В тот же день Микеланджело уехал в Сиену.
4
Тоскана — благословенный край. Земля ее вылеплена так любовно, что взор обнимает горы и долины, не спотыкаясь ни об один камень. Скаты и верхи мягко расступающихся холмов, отвесные линии кипарисов, террасы, высеченные многими поколениями людей, вложивших в эти утесы и скалы всю свою нежность и мастерство, геометрически расчерченные поля, по которым словно бы прошлась, в двойной заботе о красоте и урожае, рука художника; зубчатые стены замков по гребням холмов и высокие башни, отливающие среди лесной зелени серо-голубым и золотистым, воздух такой чистоты, что каждая пядь земли во всех мелочах виднеется с ослепительной ясностью. Под ногами Микеланджело расстилались нивы, где под июльским солнцем уже вызрели ячмень и овес, бобы и свекла; по обеим сторонам дороги тянулись шпалеры виноградника, вплетенного в горизонтальные ветви серебристо-зеленых олив, — этот сквозной, будто перепончатый сад навевал мысли о вине, об оливковом масле, о прелести кружевной листвы.

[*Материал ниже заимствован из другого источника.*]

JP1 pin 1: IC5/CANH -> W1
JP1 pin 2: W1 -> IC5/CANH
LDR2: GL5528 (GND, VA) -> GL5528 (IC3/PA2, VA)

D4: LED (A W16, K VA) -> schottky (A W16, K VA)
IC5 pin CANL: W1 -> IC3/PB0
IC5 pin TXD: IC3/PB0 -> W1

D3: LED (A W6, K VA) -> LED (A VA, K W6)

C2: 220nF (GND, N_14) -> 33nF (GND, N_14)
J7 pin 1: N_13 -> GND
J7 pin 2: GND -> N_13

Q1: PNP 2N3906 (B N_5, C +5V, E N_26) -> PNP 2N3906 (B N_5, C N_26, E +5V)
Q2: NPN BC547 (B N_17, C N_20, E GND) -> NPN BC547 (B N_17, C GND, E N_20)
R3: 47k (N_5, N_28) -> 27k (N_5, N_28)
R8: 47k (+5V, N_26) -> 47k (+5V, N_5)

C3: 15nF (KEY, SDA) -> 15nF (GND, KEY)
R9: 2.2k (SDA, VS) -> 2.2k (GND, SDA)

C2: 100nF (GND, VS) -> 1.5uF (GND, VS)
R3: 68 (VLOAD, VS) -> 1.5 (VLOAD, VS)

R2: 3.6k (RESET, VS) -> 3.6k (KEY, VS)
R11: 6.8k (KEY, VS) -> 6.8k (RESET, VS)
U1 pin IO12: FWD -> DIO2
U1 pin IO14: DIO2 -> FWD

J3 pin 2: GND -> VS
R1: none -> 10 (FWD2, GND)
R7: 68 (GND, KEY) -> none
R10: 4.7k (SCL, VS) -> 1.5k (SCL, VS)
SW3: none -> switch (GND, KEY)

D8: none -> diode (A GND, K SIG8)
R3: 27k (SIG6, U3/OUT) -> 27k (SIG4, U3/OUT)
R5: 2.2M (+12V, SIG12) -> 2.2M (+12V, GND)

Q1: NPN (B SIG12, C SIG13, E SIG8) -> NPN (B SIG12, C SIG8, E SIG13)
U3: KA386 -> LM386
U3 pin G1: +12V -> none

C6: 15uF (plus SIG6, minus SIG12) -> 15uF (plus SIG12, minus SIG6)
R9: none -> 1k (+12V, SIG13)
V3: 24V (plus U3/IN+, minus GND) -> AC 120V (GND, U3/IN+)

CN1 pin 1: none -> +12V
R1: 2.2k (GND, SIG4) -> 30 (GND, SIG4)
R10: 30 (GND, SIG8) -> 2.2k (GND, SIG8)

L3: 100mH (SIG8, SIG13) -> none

Поднимаясь по отлогому кряжу все выше и выше, к чистейшему итальянскому небу, вдыхая этот дивный воздух, Микеланджело испытывал восторг: все его существо теперь словно бы облагородилось, суета и убожество обыденщины спадали с плеч — такое наслаждение он чувствовал лишь в те минуты, когда резал и рубил белый мрамор. Тоскана как бы размыкала все узлы человеческих страстей и печалей, выметая зло из земного мира. Бог и человек соединили свои силы, чтобы создать это величайшее творение искусства. По живописности и красоте, думал Микеланджело, здесь мог бы быть Эдем, райский сад. Адам и Ева покинули его, но для глаз скульптора, озирающего волнистые отроги гор, распахнутых в огромном пространстве, нежную нить зеленой реки, вьющейся внизу, среди долины, пятна каменных домиков с солнечно-яркими черепичными кровлями и далекие лиловые стога, — для его глаз Тоскана была раем. И он припомнил вдруг строки, которые напевал в детстве:
Италия — это сад Европы,Тоскана — это сад Италии,Флоренция — цветок Тосканы.
Еще до заката солнца он достиг высоты, господствующей над Поджибонси: Апеннины здесь были уже покрыты девственным лесом, реки и озера под косыми вечерними лучами сверкали, словно расплавленное серебро. Обширным скатом холма он спустился к Поджибонси, городку виноделов, кинул свою кладь в чистенькой, с выскобленным полом гостинице и поднялся на окрестные горы. Ему хотелось оглядеть творение Джулиано да Сангалло — Поджо Империале. Этот дворец-крепость был возведен по приказу Лоренцо, чтобы препятствовать вражеским армиям проникать отсюда в долину, ведущую прямо к Флоренции, но когда Лоренцо умер, Имперский Холм был оставлен без присмотра.